Problem #1 & Solution
Rooms were overwhelmed with a color mishmash.
Solution They used 70 gallons and multiple coats of white paint.
The dark exterior and drab pinky beige interior were the first faux pas to go. Laughlin covered the facade and interior walls, trim, and ceilings with one crisp white (Cloud White by Benjamin Moore) to create a seamless and expansive effect. The only surfaces to retain color? The porch’s “haint” blue ceiling and floor stripes (Copley Gray by Benjamin Moore). Instead of replacing the porch’s old tile floor, he saved $1,000 by painting over it.
Dining room: A round table eases traffic flow in a square room. Transparent chairs create the illusion of more space.
The kitchen was chopped into three work areas.
They reconfigured the rooms to form a spacious galley.
Laughlin increased the kitchen’s size from 85 square feet to 120 square feet by taking down walls that created the adjacent laundry room and mudroom. Next, he aligned the back door with the dining room doorway (taking care to replicate the doors’ original moldings), resulting in a wide galley kitchen that flows from the back entrance into the dining room.
Countertops: Gray Lagos Azul limestone pops against the white kitchen, echoing the stropes on the porch floor.
On the galley’s more hardworking side, Laughlin replaced the bulky, traditional window moldings with a bank of casement windows that sit directly at counter height. Throughout the kitchen, he concealed appliances and pantry storage behind minimally detailed cabinetry. The stove and sink give away the space’s function, but on first impression, this kitchen feels like a light-filled rear foyer. Laughlin opted for hardwood flooring topped with an Oriental runner to further the foyer illusion.
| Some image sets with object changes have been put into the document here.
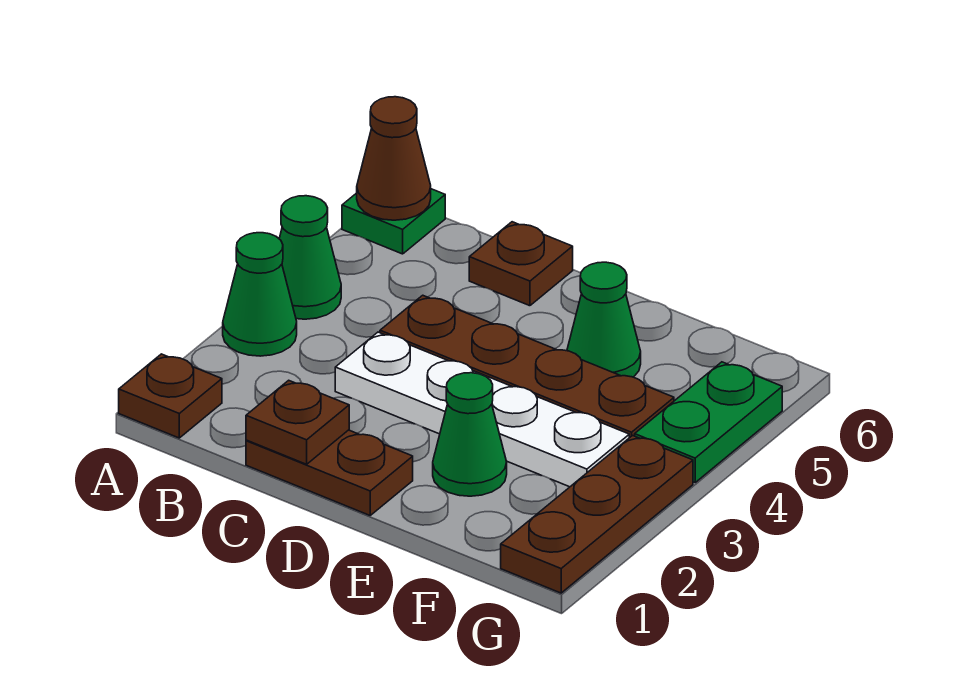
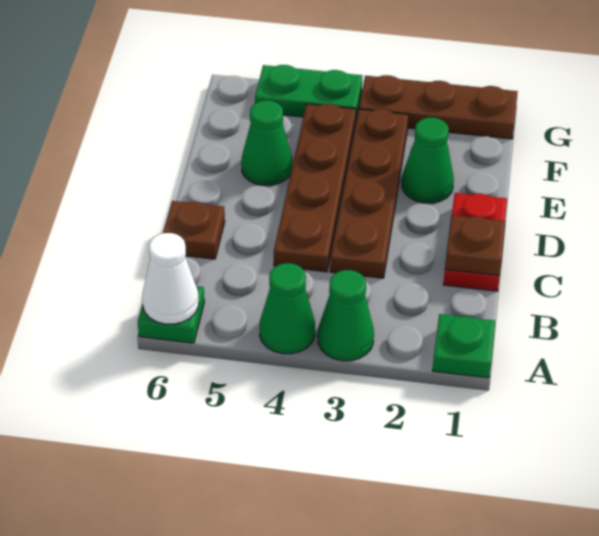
brown plate A1 level 1 -> green plate A1 level 1
brown cone A6 level 2 -> white cone A6 level 2
brown plate C1:D1 level 1 -> red plate C1:D1 level 1
white plate C3:F3 level 1 -> brown plate C3:F3 level 1

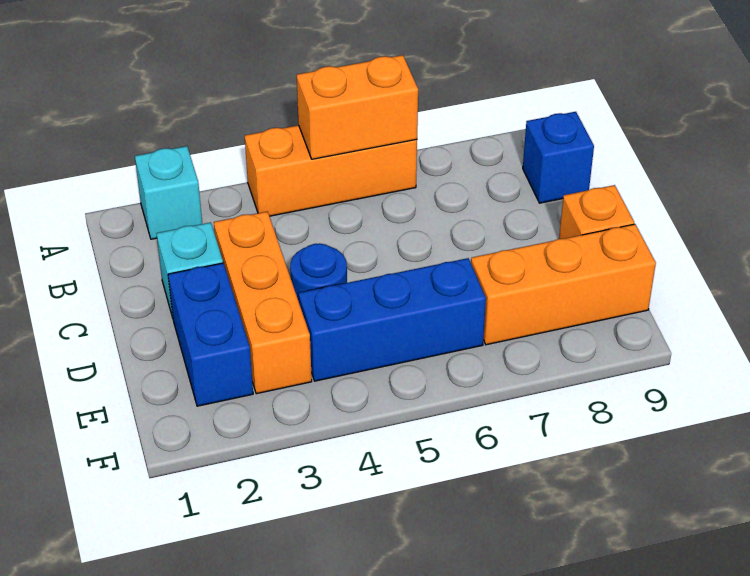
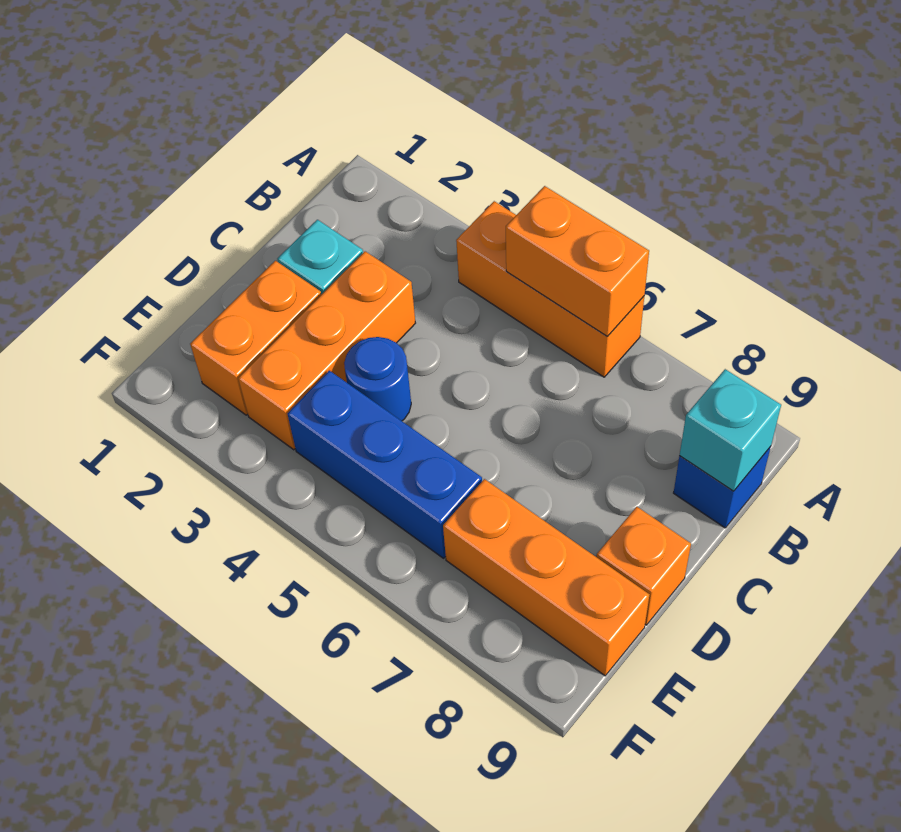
cyan brick A2 level 1 -> cyan brick B9 level 2
blue brick D2:E2 level 1 -> orange brick D2:E2 level 1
Hidden pantry: Tongue-and-groove-style cabinetry conceals a storage wall.
Integrated elements: A cabinet-front dishwasher and waterfall-edged countertops give the kitchen a more modular, less built-in appearance.
The natural light was blocked.
They removed every single curtain. “The windows were cloaked in heavy treatments, making the house super dark,” says Dorsett. Because the home has 25 windows, the couple felt it should be flooded with light. So they left nearly all the windows bare. (The hilltop elevation guarantees privacy.) The moldings and sills lend enough decorative heft to keep the windows from feeling naked.
Living room: In need of art over the sofa, Laughlin framed six architectural sketches from his college thesis and hung them in a grid.
Problem #4 & Solution
1990s renovation buried the home's original soul.
Solution They brought it back with a few key classic details.
Poorly executed updates over the years, like generic plumbing fixtures and a seashell tile motif in the bath, diluted the home’s charm. To restore its early 20th-century appeal, they opted for classic choices like the gooseneck kitchen faucet and the small white hexagonal tile flooring in the bath (popular for bungalows in the 1920s and 1930s). Counter-to-ceiling subway tile and tongue-and-groove-inspired wood cabinetry in the kitchen infuse historical references in a modern way.
Bath: Brand-new retro-inspired fixtures (the hex tile, pedestal sink, and medicine cabinet) look original.
Problem #5 & Solution
The furniture layout seemed clumsy and crowded.
Solution They added a clean-lined assemblage of furnishings.
Big, dark-colored furniture can make small spaces feel even tinier. Laughlin deliberately limited rooms to an elevated-looking mix of light-toned and low-profile furniture. His method actually increased the seating capacity while improving the traffic flow.
Guest bedroom: With no obvious place to put a bed, Laughlin opted for symmetry and centered an extra-tall upholstered bed between two windows.